ATO Fraternity plans return to UGA after hazing death
Fraternity plans return to UGA after hazing death
The Associated Press
ATHENS — A fraternity is planning to return to the University of Georgia, three years after a hazing death caused the group to be kicked off campus.
Alpha Tau Omega held its first meeting in three years Monday, attracting a handful of men who want to re-start the chapter that was at Georgia from 1878 to 2000.
ATO was disbanded after a hazing prank killed one of its members and placed four others on trial.
Ben Grantham, 20, from St. Simons, died in a car accident near Athens. Police determined he was handcuffed and possibly blindfolded in the back of an SUV. The plan was to drive the student to a nearby county and leave him in the woods to find his own way back.
The car flipped, and Grantham was thrown from the vehicle and killed.

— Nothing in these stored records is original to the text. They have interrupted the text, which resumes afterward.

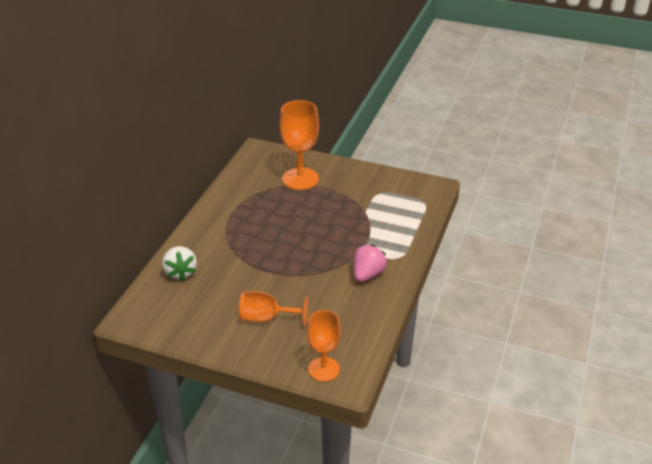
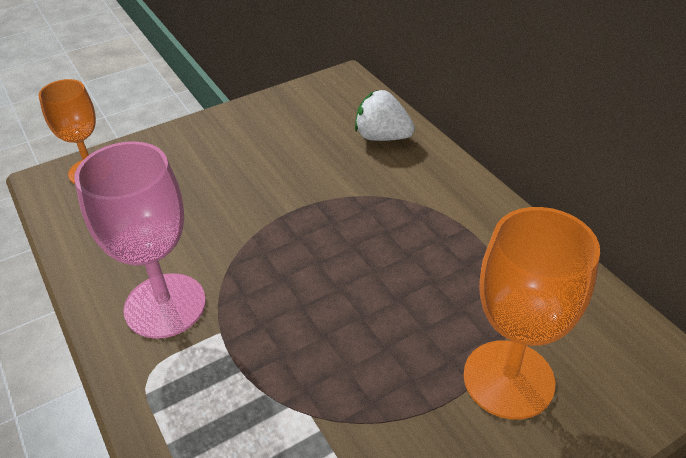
camera: 130 degrees right, 5 degrees up
(266, 318) = (219, 167): orange goblet -> none
(367, 274) = (165, 305): pink strawberry -> pink goblet

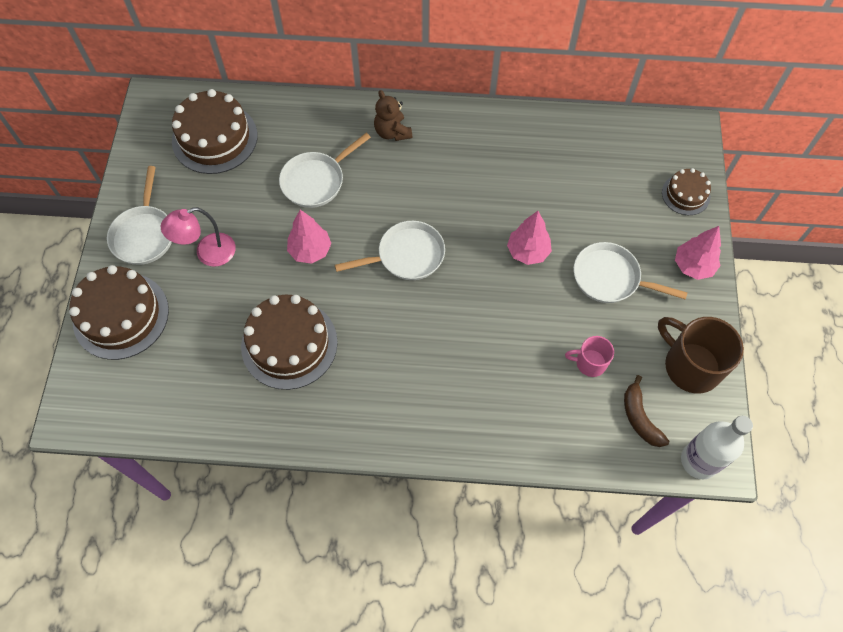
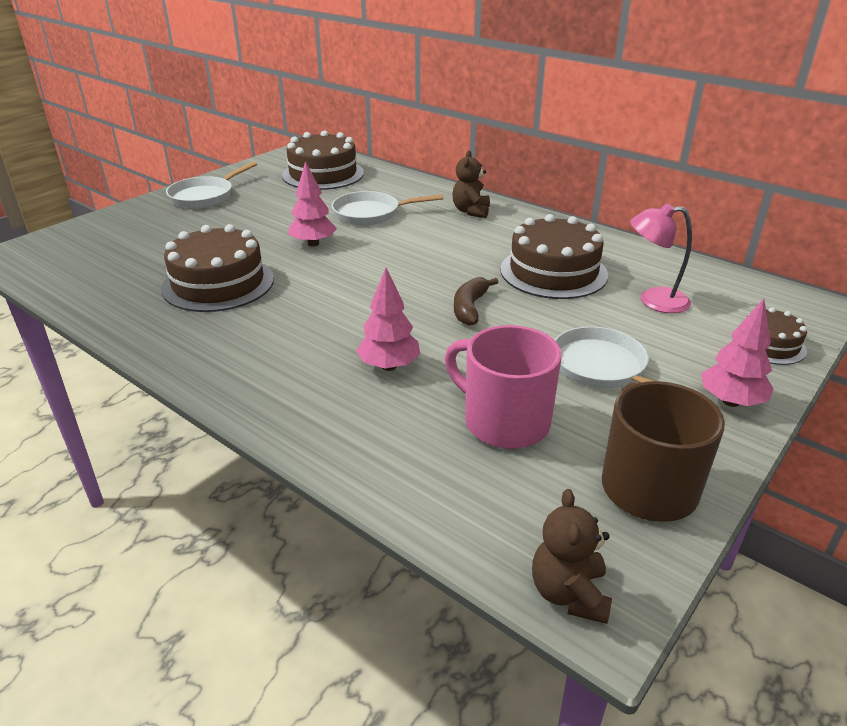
camera: 35 degrees right, 30 degrees down
(121, 315) = (125, 223): brown cake -> brown cake (553, 272)
(208, 253) = (233, 218): pink lamp -> pink lamp (653, 300)
(406, 256) = (393, 275): white pan -> none
(528, 252) = (522, 315): pink tree -> pink tree (389, 366)
(589, 362) = (504, 421): pink mug -> pink mug, size x1.83
(639, 418) = (520, 501): brown banana -> brown banana (470, 308)
(699, 461) = (569, 593): white bottle -> brown teddy bear

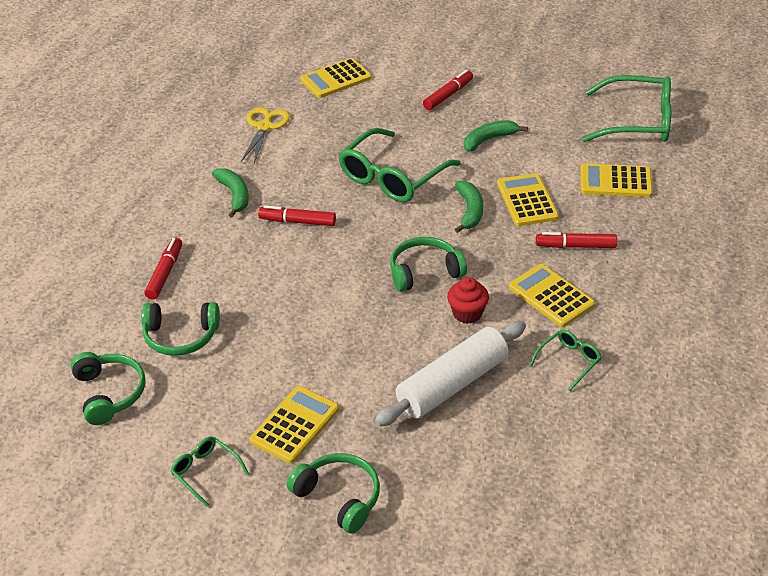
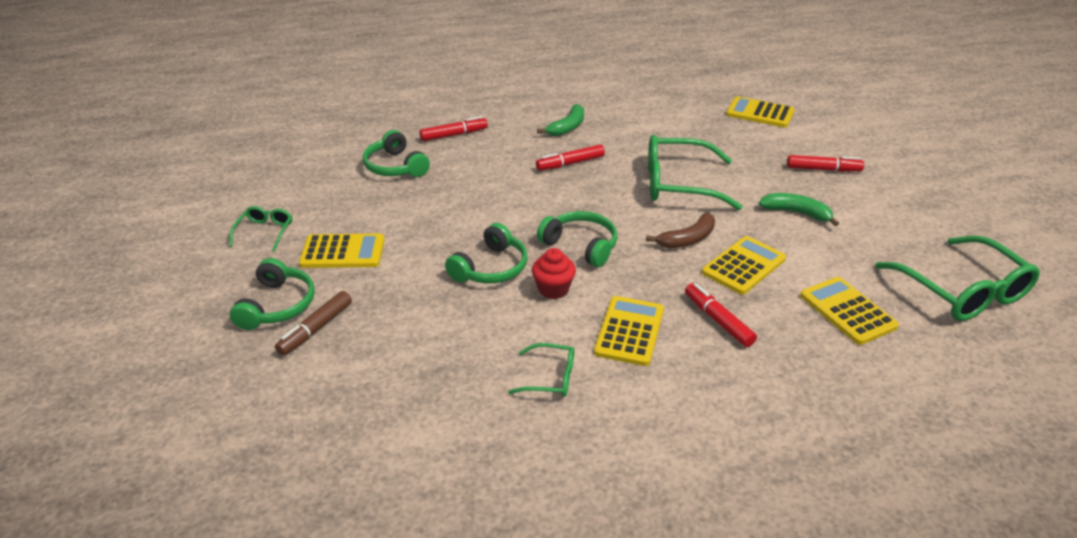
camera: 55 degrees right, 5 degrees down
(109, 393) = (315, 163): green headphones -> green headphones (491, 268)
(264, 127) = (659, 108): yellow scissors -> none
(297, 221) = (570, 163): red marker -> red marker turned 90 degrees counterclockwise
(396, 480) = (316, 329): none -> brown marker
(452, 384) = (456, 315): white rolling pin -> none
(470, 211) = (687, 239): green banana -> brown banana

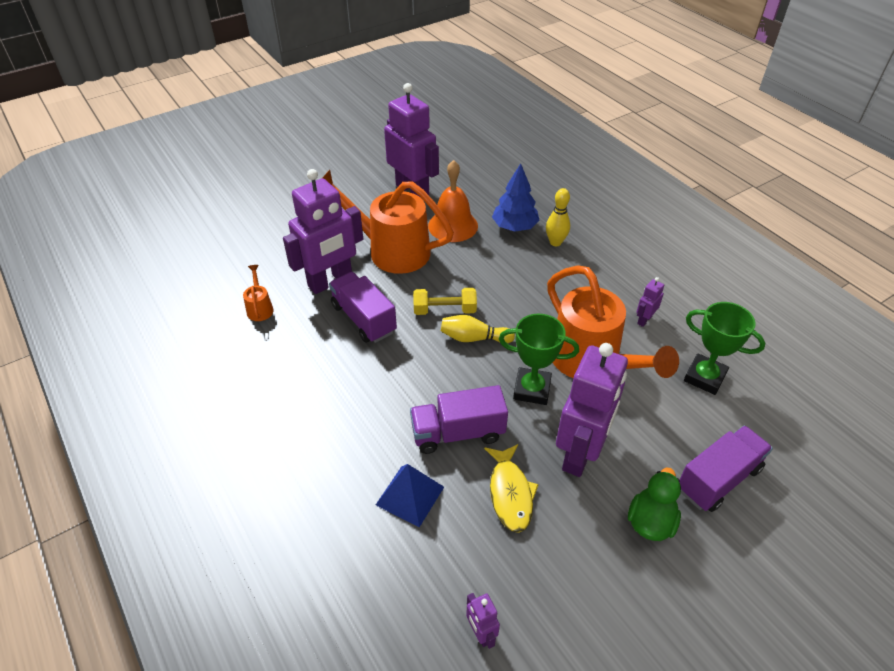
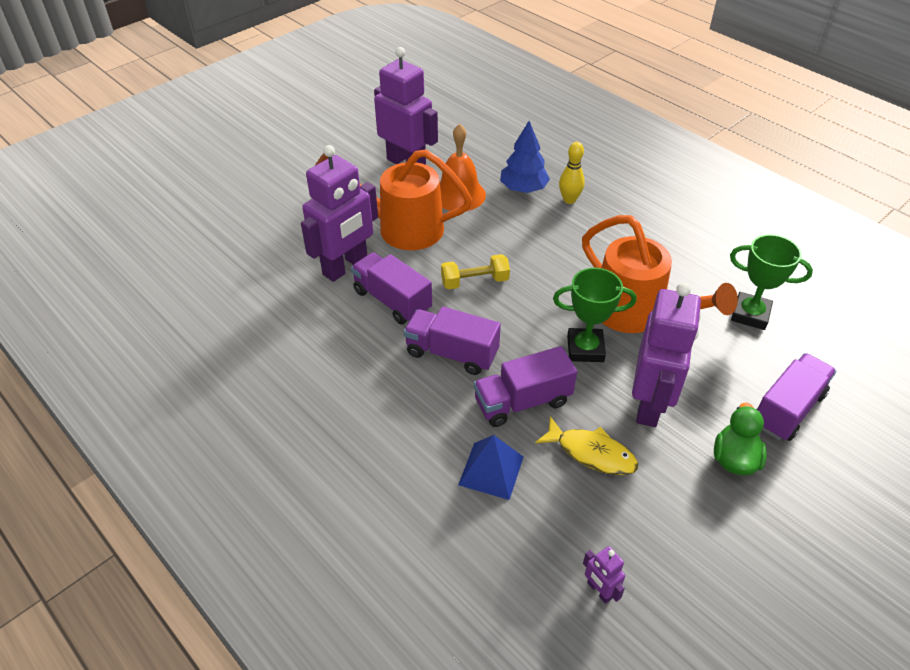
camera: 10 degrees left, 0 degrees up
(260, 308) = (277, 303): orange watering can -> none
(404, 376) = (451, 353): none -> purple truck
(474, 338) = (512, 306): yellow bowling pin -> none
(510, 493) = (591, 453): yellow fish -> yellow fish turned 45 degrees counterclockwise
(644, 320) = (677, 266): purple robot -> none

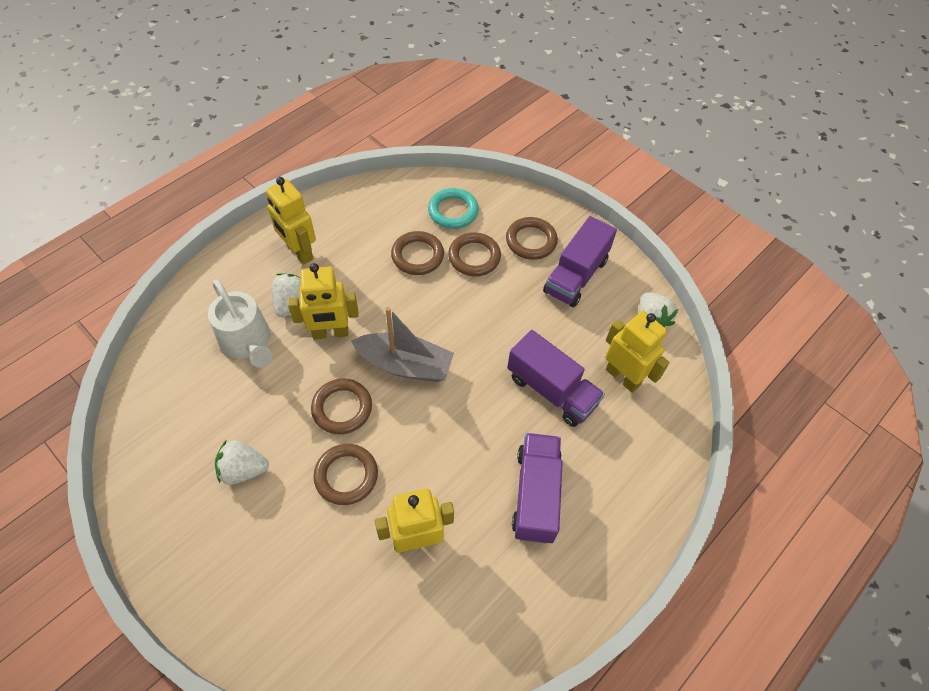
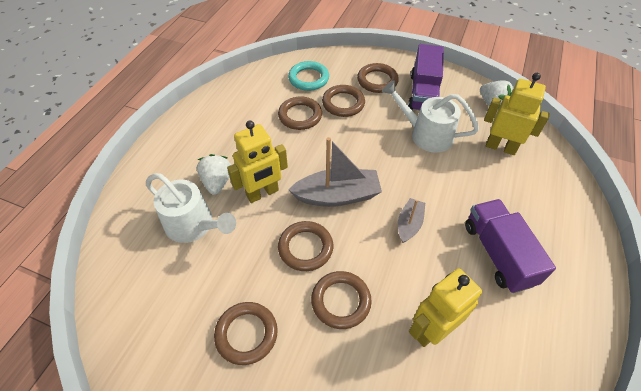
camera: 20 degrees left, 5 degrees down
(243, 470) = (246, 334): white strawberry -> brown ring
(299, 252) = (203, 143): yellow robot -> none
(461, 425) = (409, 224): none -> grey boat
(545, 329) = (425, 134): none -> white watering can
(551, 390) = (458, 174): purple truck -> none

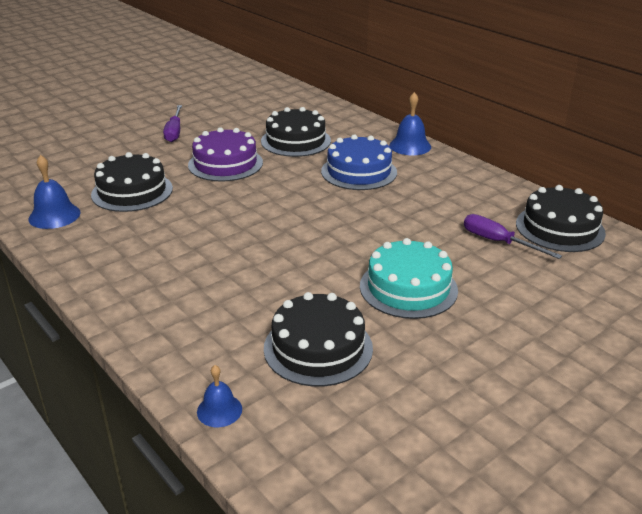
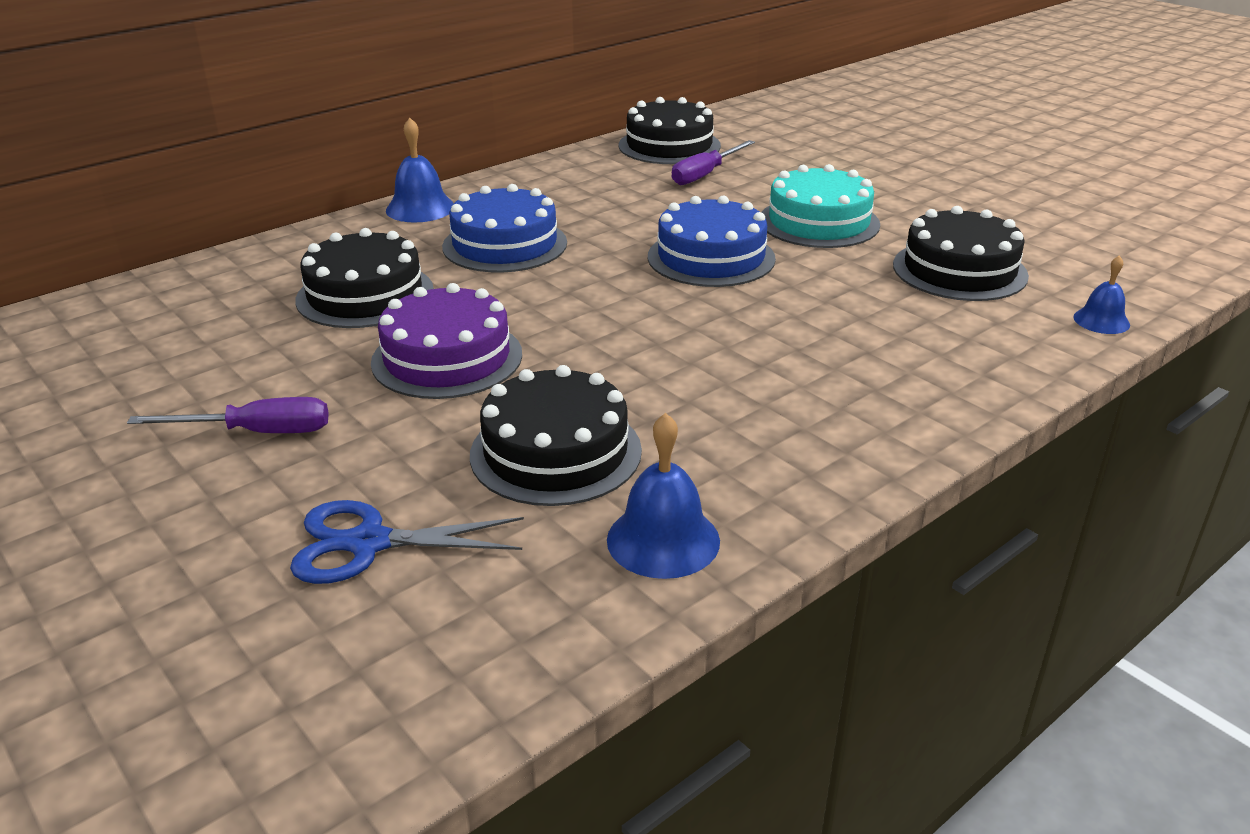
camera: 90 degrees left, 0 degrees up
(88, 158) = (369, 543): none -> blue scissors
(341, 238) = (711, 257): none -> blue cake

Four fraternity members who were in the car with Grantham faced criminal charges. The driver pleaded guilty to vehicular homicide, and three others pleaded guilty to misdemeanor involuntary manslaughter. All were given probation and community service.
No former members of ATO will be allowed to join the new group at Georgia, school officials said. The new chapter wants to attract 20 men to become an official club, then apply for colony status, where a national fraternity sets up a chapter.
‘‘We want to look forward and not backward,’’ ATO alumnus Huxely Nixon told the campus newspaper, The Red & Black.